First day back!

Aug 06, 2009 15:04

First day back to work, and as always, you get a varied set of calls. First there were the quick ones, which is basically me being a switchboard operator (“Give me a moment, let me route you over to the correct department!”), the valid ones (trickiest thing today was about a video card replacement), and the lastly, the head-desking, today-is-just-not-my-day ones. I had one customer insist on speaking to a supervisor when she's out of warranty, and would not take no for an answer. T^T I mean, I can support you within reason, you know!

hng_deathmatch is drawing to a close, and I'm cheering on the possible winners. I'm going to win my bets, I think! Hee~♥

Quick break from the world at large, an unfinished entry for subrosa_tennis currently at 5k plus. Future Tezuka/Fuji. Obviously something that was made with the idea of padding wordcount!

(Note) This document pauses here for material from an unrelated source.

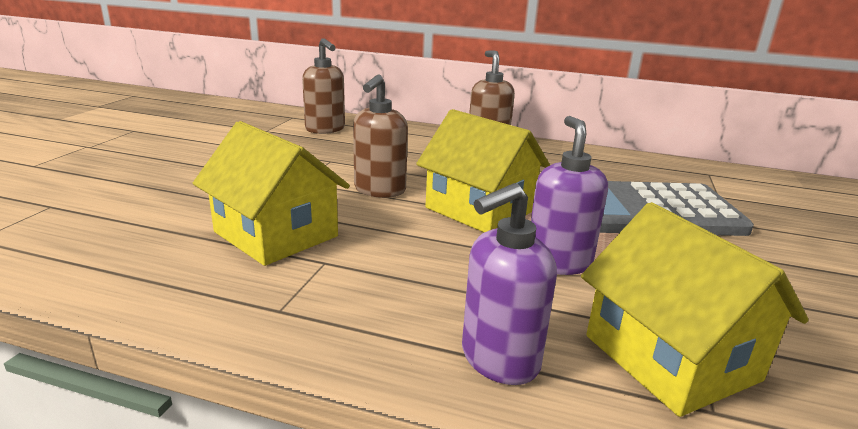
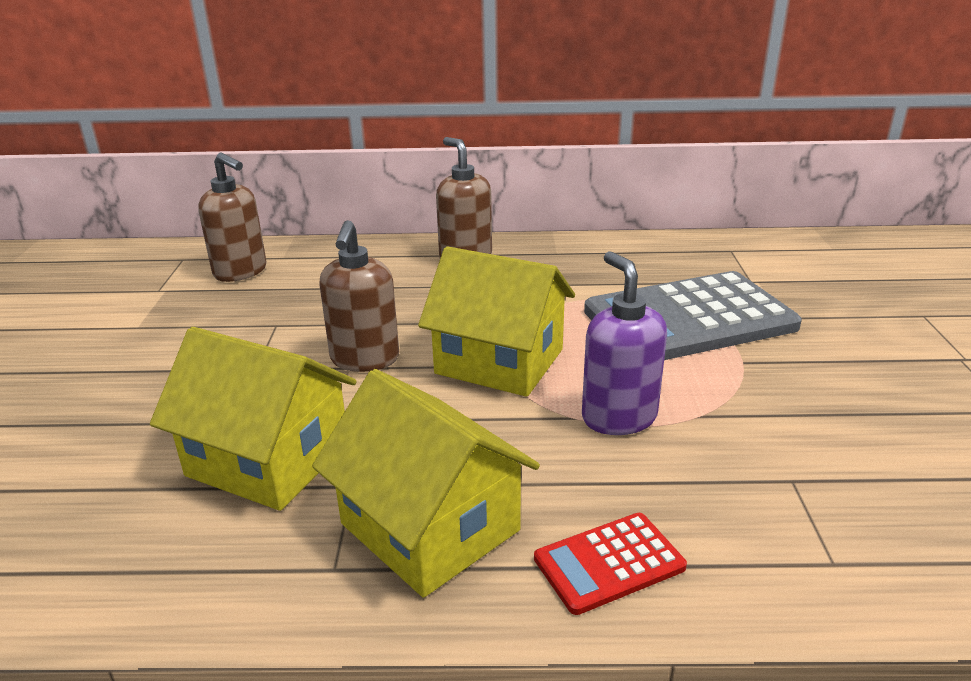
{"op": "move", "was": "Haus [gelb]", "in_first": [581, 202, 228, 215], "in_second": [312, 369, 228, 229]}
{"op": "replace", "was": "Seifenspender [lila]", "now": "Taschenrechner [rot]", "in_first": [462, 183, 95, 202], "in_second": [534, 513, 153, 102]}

Fuji finished off the cappuccino, relishing the stale sweetness of the cooled drink, and on the table he wrote off one more photo postcard, this time a view of the London skyline at sunset. Written at the back was a quote he asked the waitress to scrawl he found while he traveled. It almost seemed ironic to write it down.

"People commonly travel the world over to see rivers and mountains, new stars, garish birds, freak fish, grotesque breeds of human; they fall into an animal stupor that gapes at existence and they think they have seen something."

Fuji did not like irony - much. He lost the joy of it somewhere - maybe as he was traveling to Nepal to view the prayer wheels and hear the calm words of the Tibetan monks and their acceptance of the cycles of living and dying. How could he be ironic after experiencing the serene lifestyle of monks who lived with no expectations? It was easier to be ironic when you had someone to be ironic with and something to be ironic about but these days just the photographs existed to connect him to the reality.

"Will you mail this for me?" he asked the waitress in his faintly accented English, and she smilingly agreed. He wrote down the address he knew by heart, and afterwards, picked up his camera and prepared for a day of tourist sightseeing. When he stopped by the red and black mailbox he slipped a few other postmarked postcards inside.

He touched his pocket, feeling the weight of a book pressed against his shirt. His smile was a bit broken at the edges, as if it was not only the weight of the book, but the weight of the world resting on his chest.

The world was an oyster, and it was his, metaphorically speaking. He had been around and everywhere, doing what he loved best, and yet he knew too much of loneliness now to enjoy it. He looked up to the sky.